Single-line illustration of the DG system in the multi-bus microgrid

The information of line impedance between the DG and the Bus can be obtained through the following methods. The first one is that the line information can be obtained from the power network design and construction parameters. The line impedance value is generally designed in accordance with the requirement of microgrid stability and the requirement of power sharing. The parameters of the line impedance can be relatively accurate. Other methods discussed in literature [18–20], inject a perturbation into the grid and then measure the PCC voltage and current to analyze and calculate line impedance at each frequency, these methods can accurately and rapidly measure the line impedance at each frequency, and it is suitable for the applications which need to measure harmonic impedance rapidly. For instance, the real resistance and inductance of feeder in [20] are 1 Ω and 6.1 mH, meanwhile, the measured values are 1.05 Ω and 6.01 mH. The measurement error is below 5%. It can be seen that the estimated values are very close to the real values of the feeder impedance. Further discussion on detailed line impedance estimation schemes is out of the scope of this paper.

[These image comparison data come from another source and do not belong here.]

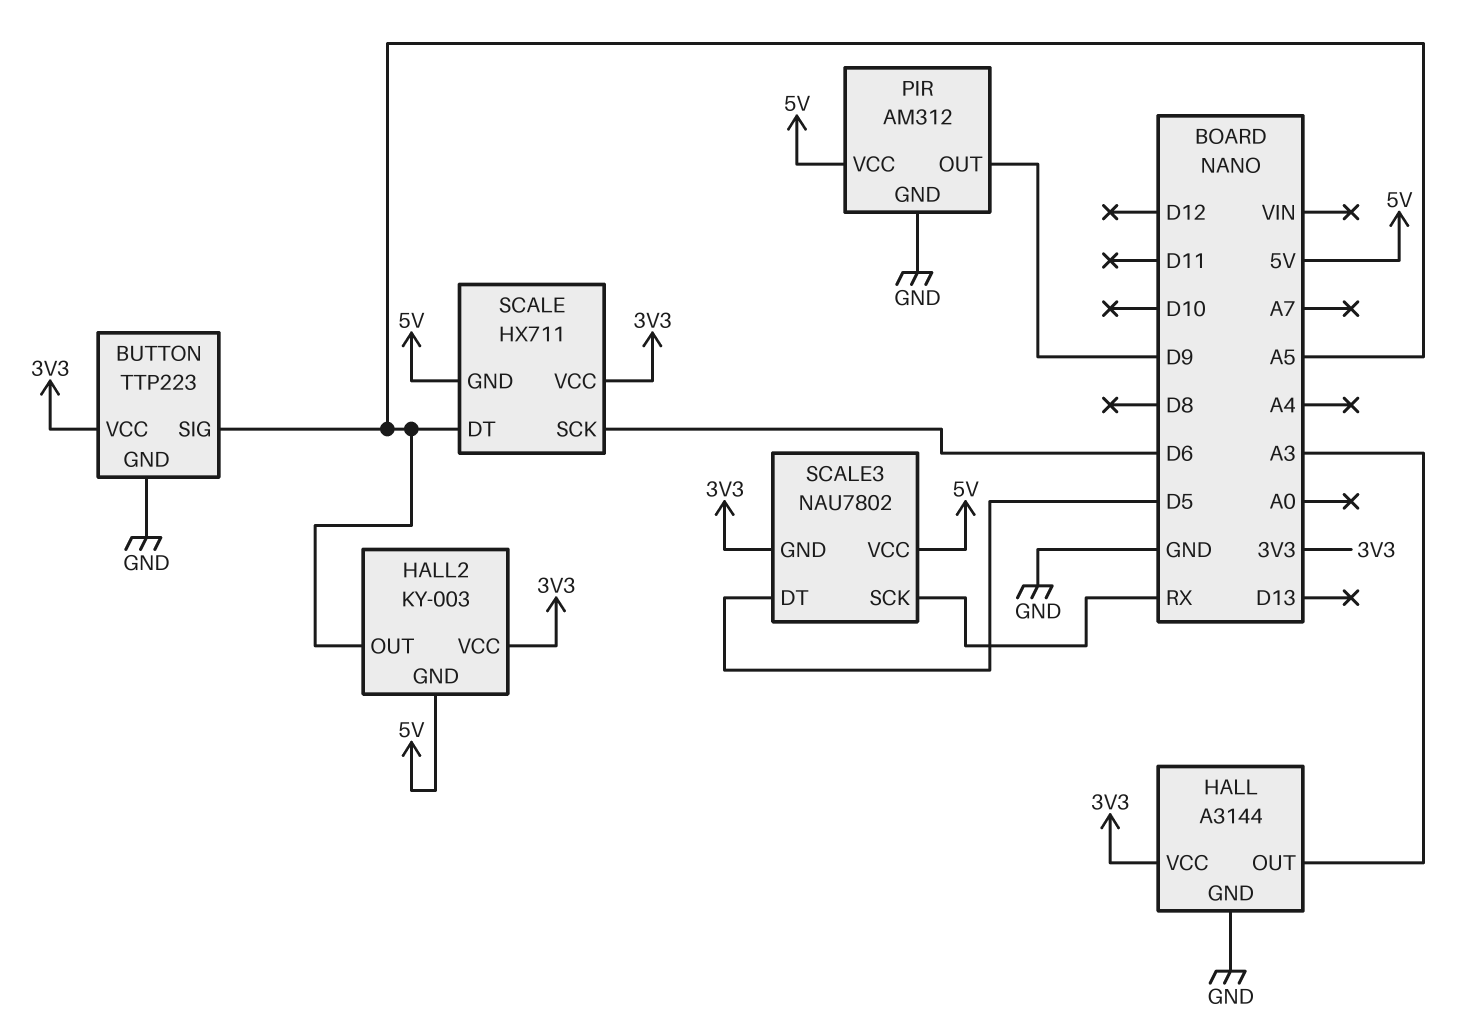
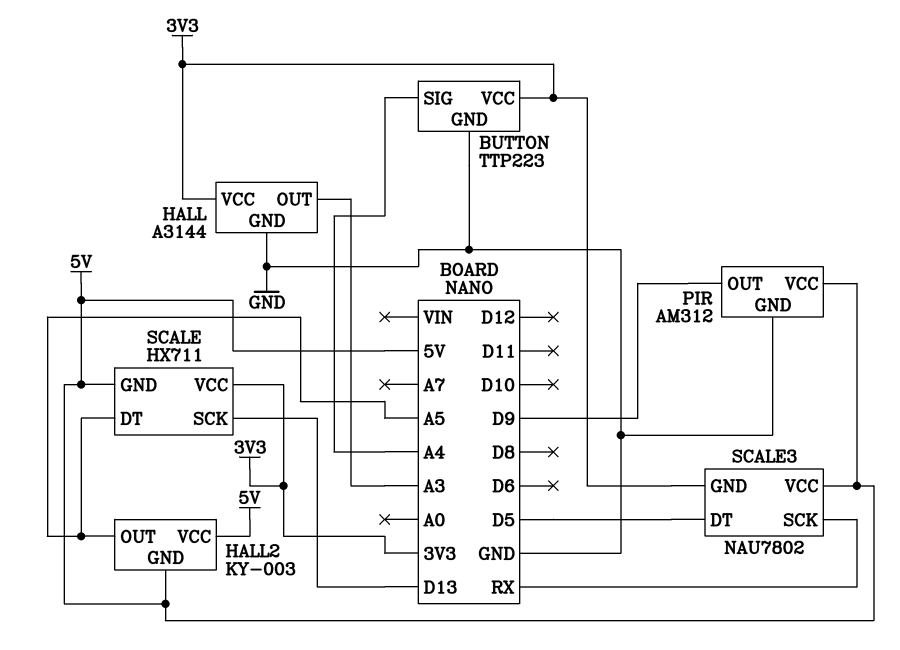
BUTTON pin SIG: A5 -> A4
HALL2 pin VCC: 3V3 -> 5V
SCALE pin SCK: D6 -> D13

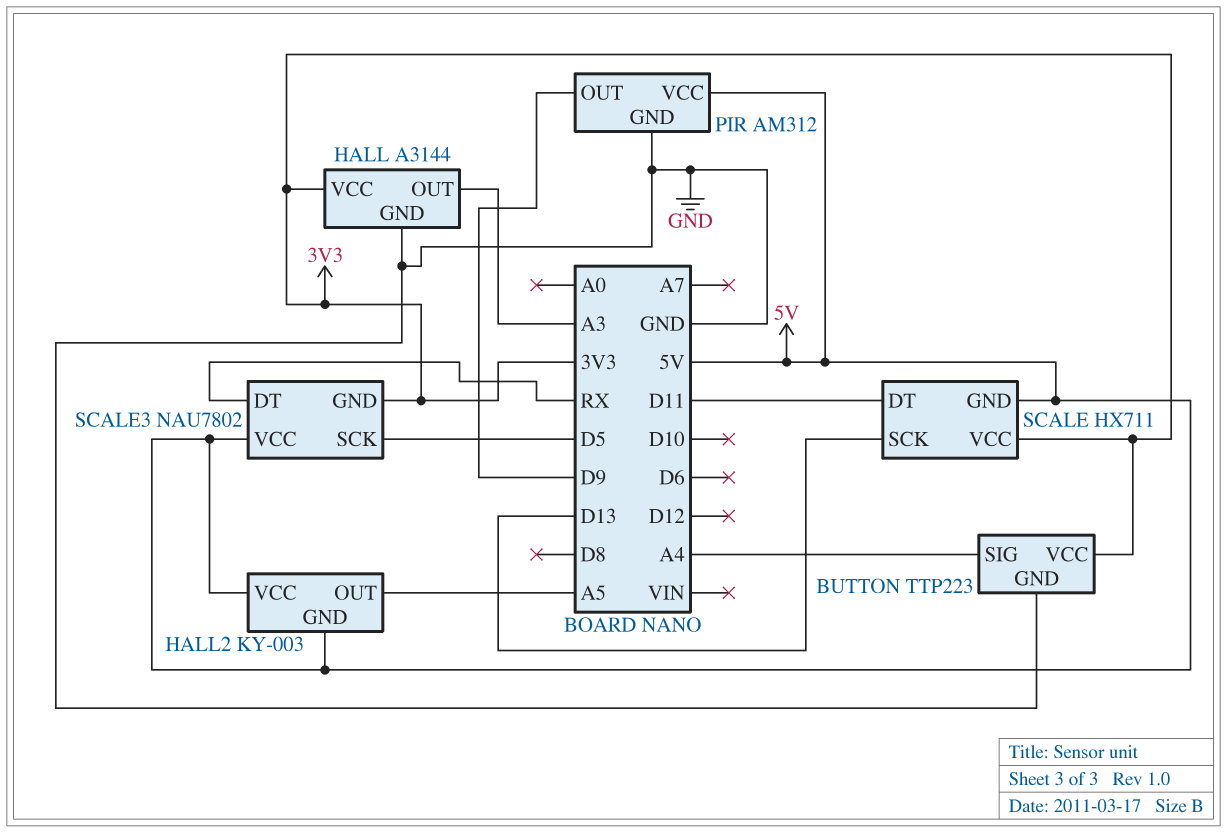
SCALE pin DT: A5 -> D11
SCALE3 pin DT: D5 -> RX
SCALE3 pin SCK: RX -> D5

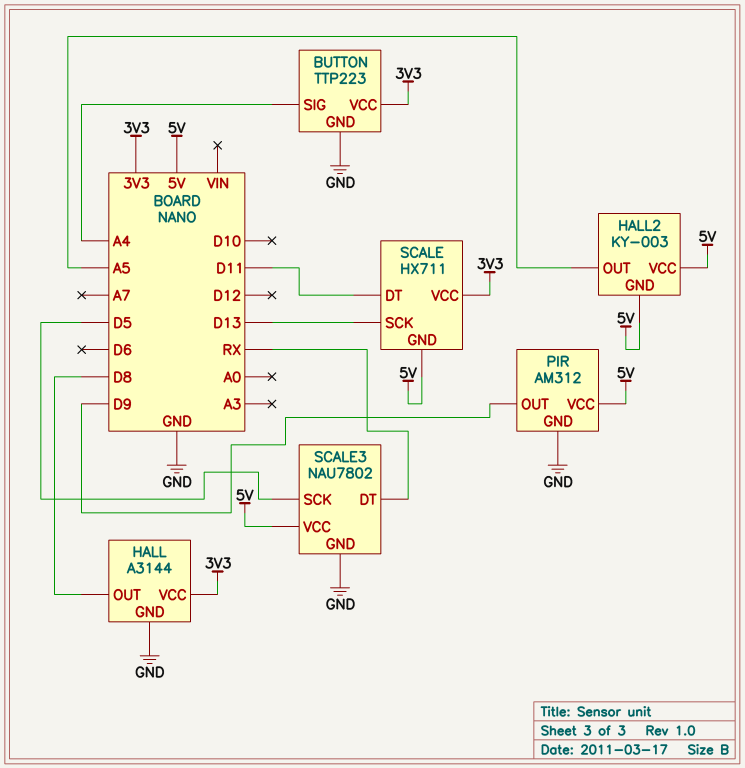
HALL pin OUT: A3 -> D8
SCALE3 pin GND: 3V3 -> GND

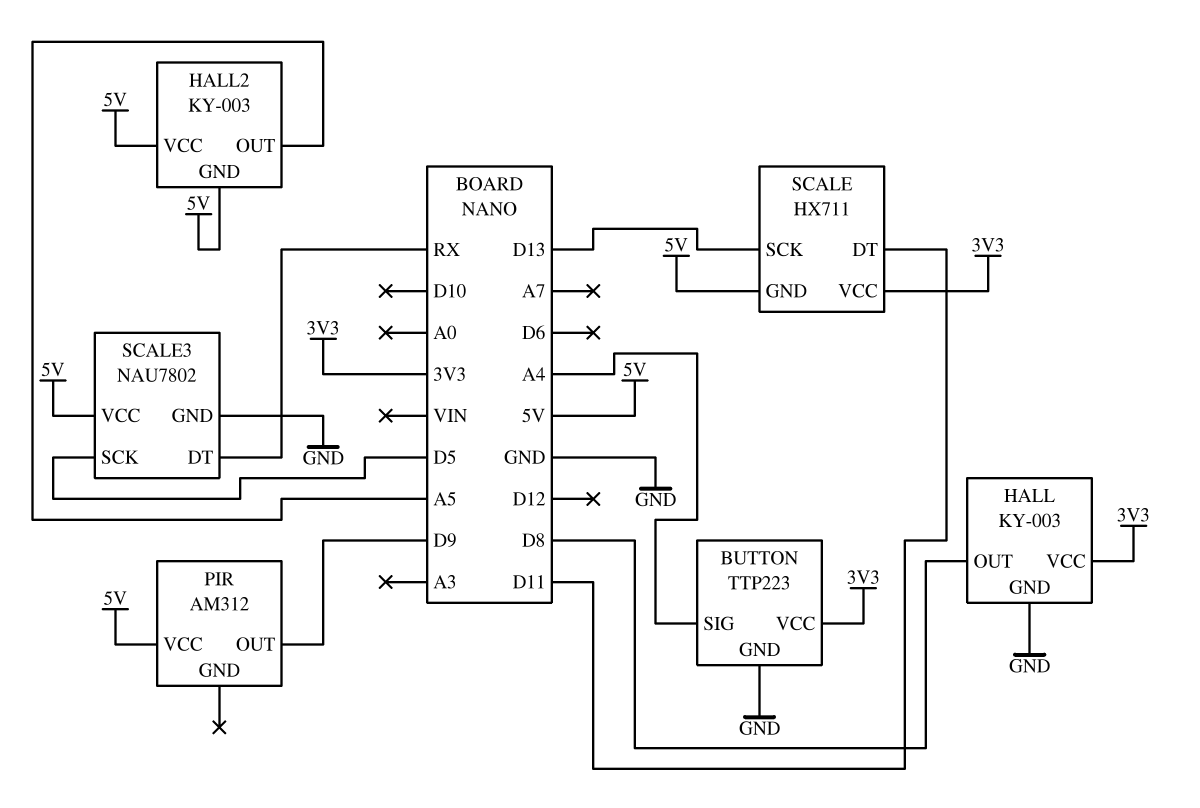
HALL: A3144 -> KY-003
PIR pin GND: GND -> none

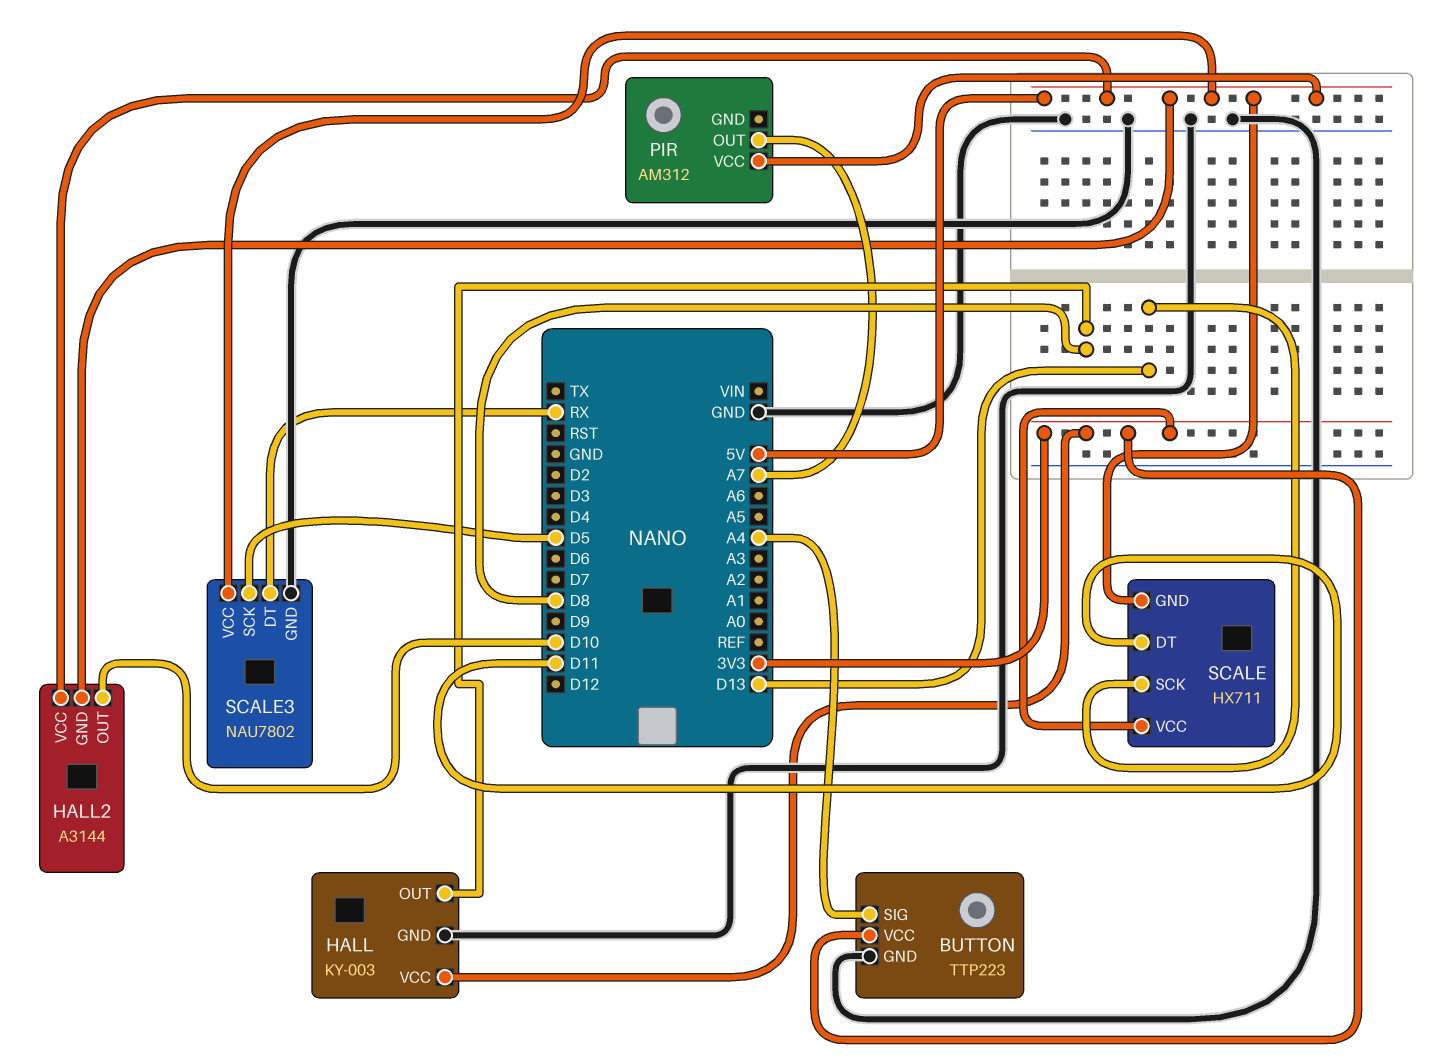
HALL2: KY-003 -> A3144
HALL2 pin OUT: A5 -> D10
PIR pin OUT: D9 -> A7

It is noted that both voltage and current are the sum of weighted fundamental and harmonic components. Hence, the Bus 2 voltage can be rewritten as (6).

$$v_{Bus 2} = \sum\limits_{h = 1}^{n} {v_{Bus 2\_h} }$$

(6)

where h = 1,2,…,n, represents the harmonic order. The Bus 2 voltage calculated by (6) will be next used for PLL calculation as shown in Fig. 5.

Fig. 5

Block diagram of the SRF-PLL

3.2 Phase locked loop

In the proposed approach, the voltage and current controller are designed in the rotating dq reference frame. The estimation of ac voltage parameters, such as voltage amplitude and phase angle, will act as a crucial role in the overall performance of the synchronization algorithm. With a low pass filter used to eliminate the harmonics, a synchronous reference frame phase locked loop (SRF-PLL) [21–23] as shown in Fig. 5 is used in the proposed control strategy. In spite of the good behavior of the SRF-PLL under sinusoidal conditions, its performance is deteriorated when the three phase input signal becomes distorted. When the three-phase instantaneous voltage waveforms are transformed from the abc reference frame into the rotating dq reference frame by means of the Park transformation [24, 25], the fundamental and (6n±1)^th harmonics in the abc reference frame are represented by DC component and 6n ^th harmonics in the rotating dq reference frame. In the rotating dq reference frame, two low pass filters (LPFs) with high cutoff frequency, e.g. 150 Hz, implemented in the control scheme can easily eliminate the 6^th and higher order harmonics to obtain the DC components of v _d and v _q. The LPFs have few affects to the DC components of the v _d and v _q . Therefore, the SRF-PLL with LPFs in the rotating dq reference frame can provide a good performance of the phase angle and magnitude estimation under distorted condition. In the rotating dq reference frame, the DC component of the v _d represents the amplitude of the fundamental component of Bus 2 voltage, which is subsequently set as the voltage reference in the next subsection. A feedback control loop is used to control the angular position by forcing the v _q component to be zero. As depicted in Fig. 5, the estimated grid frequency is ω. As a feed forward signal, the nominal angular frequency is conventionally adopted to improve the dynamics of the phase estimation θ derived by integrating ω.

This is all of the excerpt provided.